「これ、どうかな?」
 安室は振り返って試着室から出て来たスーツの男を見た。やはり、とでも言うべきだろうか。既製品ではこのやけに足の長い男には裾が足りないようだ。身長は少し自分より高いくらいで、さほど変わらないというのに。相変わらず存在が嫌味な奴だ。

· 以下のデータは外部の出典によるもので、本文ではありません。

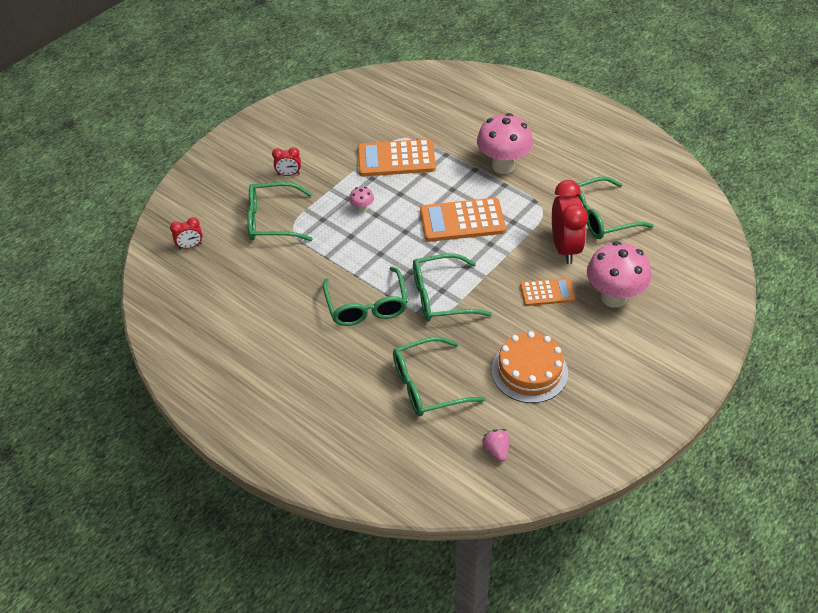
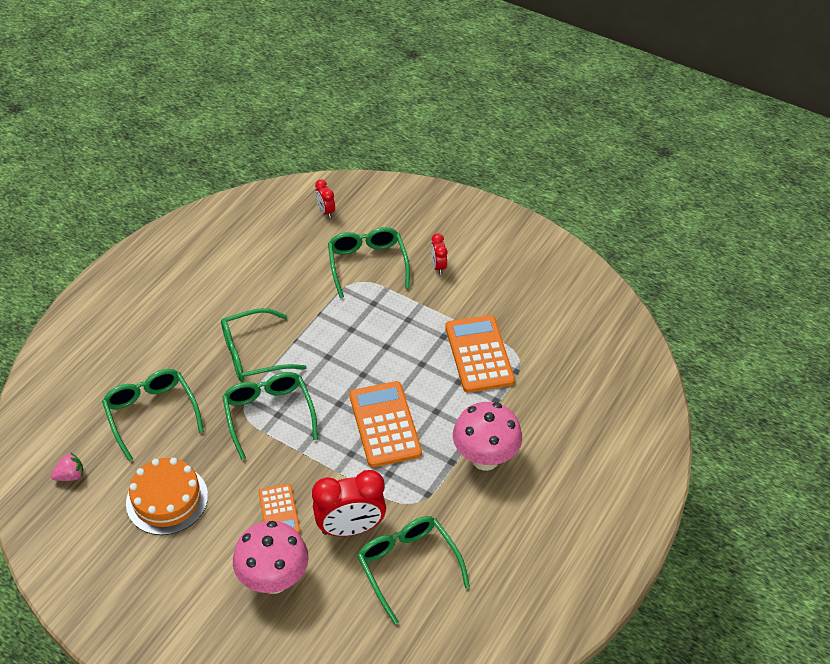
camera: 80 degrees right, 0 degrees up
(362, 208) = (394, 334): pink mushroom -> none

 安室はそうは思ったが、口を突いて出たのは素直な感想だった。
「いいんじゃないですか?あなたの肌の色に合ってますよ、その生地。強いて言うなら、ベルトはもっと明るい色にした方が今っぽい」
「そうか、わかった」
 店員に二言三言告げて、赤井はまた試着室に戻った。その後ろ姿に、安室は溜め息を零す。
 ショッピングに行こう、と安室が赤井に誘われたのはつい一時間前。ド派手な赤のマスタングで現れた赤井は、しかしいつも通りの服装をして運転席に座っていた。乗れというから断固拒否して、安室は自分の白のマツダに赤井を乗せて都心に出た。

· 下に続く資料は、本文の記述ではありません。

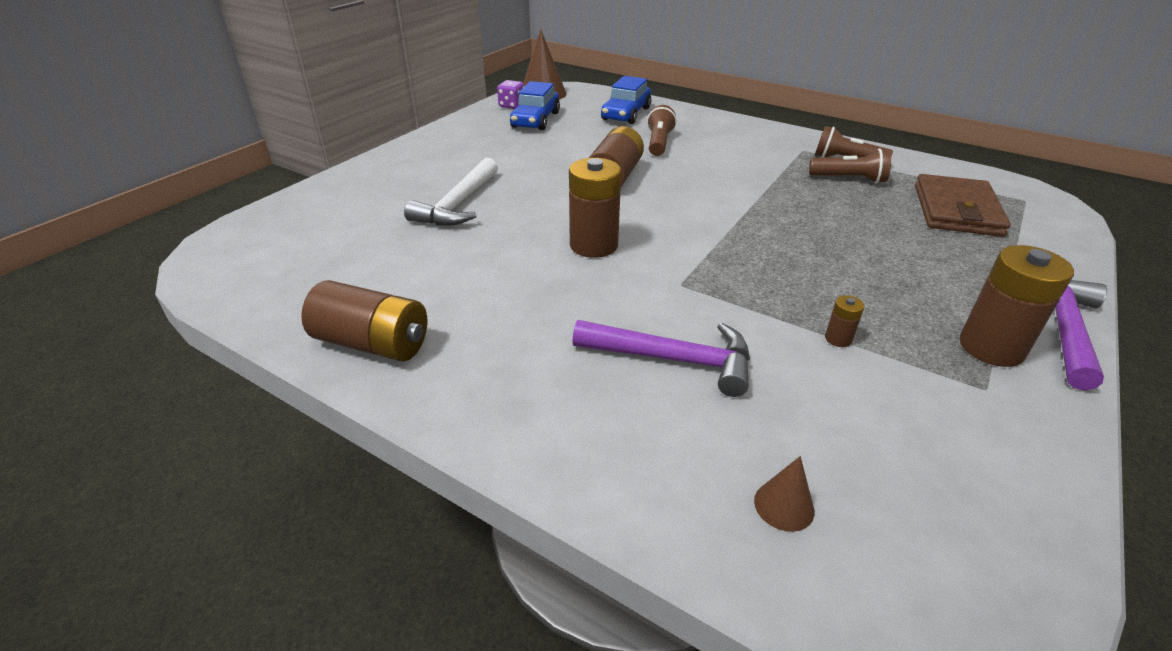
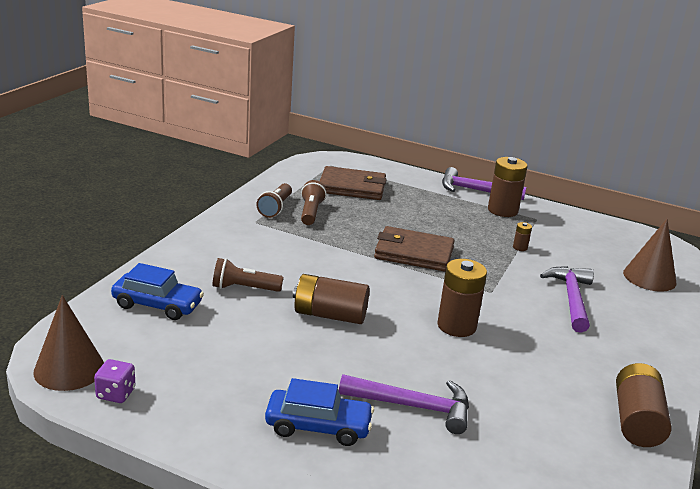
camera: 100 degrees left, 10 degrees down
(458, 204) = (413, 406): white hammer -> purple hammer
(535, 120) = (174, 370): blue car -> blue car (318, 426)
(771, 237) = (413, 253): none -> brown wallet
(784, 505) = (649, 277): brown cone -> brown cone, size x1.98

 なんでも本国の仕事で必要になったらしい、仕立ての良いスーツを全く持っていないというのだ。本当はスーツ云々の話よりも、その仕事でアメリカに帰るという部分を詳しく聞きたかったが、安室は大人しくラジオから流れるDean MartinのSwayを赤井の低い声が辿るのを耳にして高速を走った。
「やはりプレタポルテではサイズが合わないな」
「なんでオーダーメイドしなかったんですか。あの生地、良さそうでしたけど」
「なんでって、アメリカ行きは来週だぞ」
 安室は隣を歩く赤井を見上げた。表参道の繁々とした街路樹に覆われた赤井は、顔にケヤキ並木の影を作りながら不思議そうな表情をしている。
おい、聞いていないぞ、FBI。
「どうした?零君」
「いえ……それは、急な話だと思って」
「ああ、でも、靴は買えるかな。君がよく履いているところ、この近くの店だろう」
 さりげなく、本当にさりげなく肩を押され、安室は再び歩き始めた。

 イギリスの紳士靴ブランドである店にやって来て、赤井は自分が履く靴を見繕うというよりも、安室の好みを見つける度に「君に合いそうだ」だとか「履いてみたらいい」だとか言いながら勧めてきた。

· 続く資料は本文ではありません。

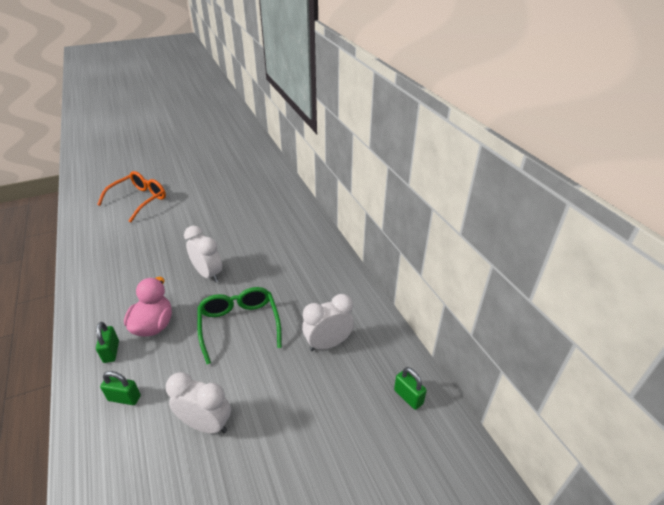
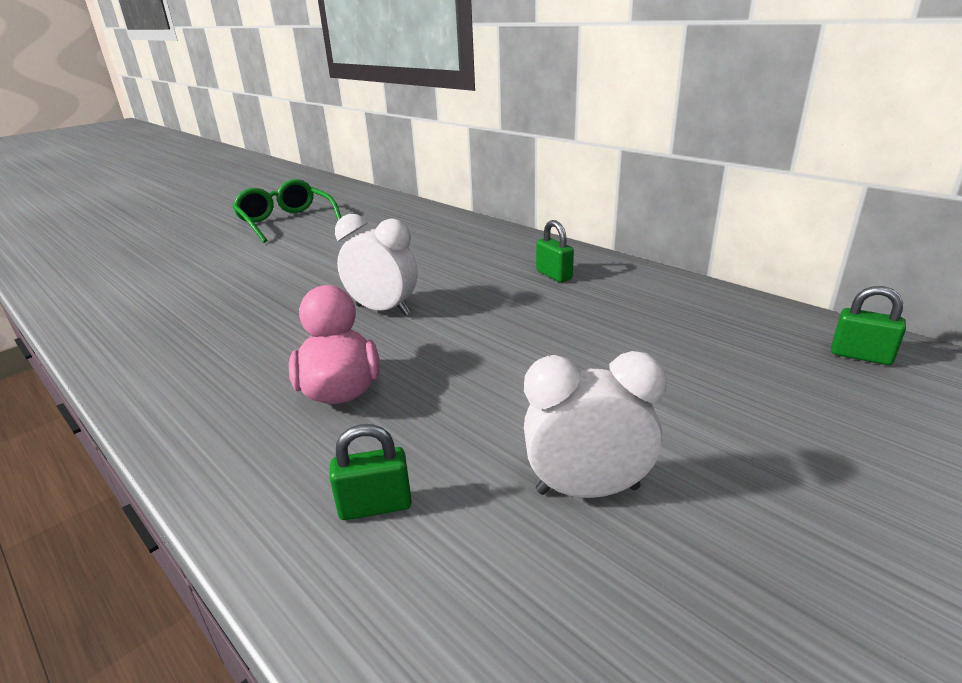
camera: 20 degrees left, 10 degrees down
(111, 352) = (281, 447): green padlock -> green padlock (554, 275)
(139, 200) = (173, 262): orange glasses -> none
(239, 325) = (502, 350): green glasses -> green glasses (286, 222)
(328, 344) = (670, 334): white clock -> none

 安室も、このブランドは贔屓にしていたため、新作を試しては履き心地を吟味していた。最近はこの店舗に足を運ぶことも少なかったからか、革のソファーに腰を下ろして足元に広げた靴と睨めっこをしている。
「ああ、安室さん、いらっしゃいませ。お久しぶりですね」
 店員の女性が近付いて来て安室に話し掛ける。上お得意様に対する表情にしては色が出過ぎている、と赤井はその光景を見て感じた。成る程、零君の足が遠退くのもわかる。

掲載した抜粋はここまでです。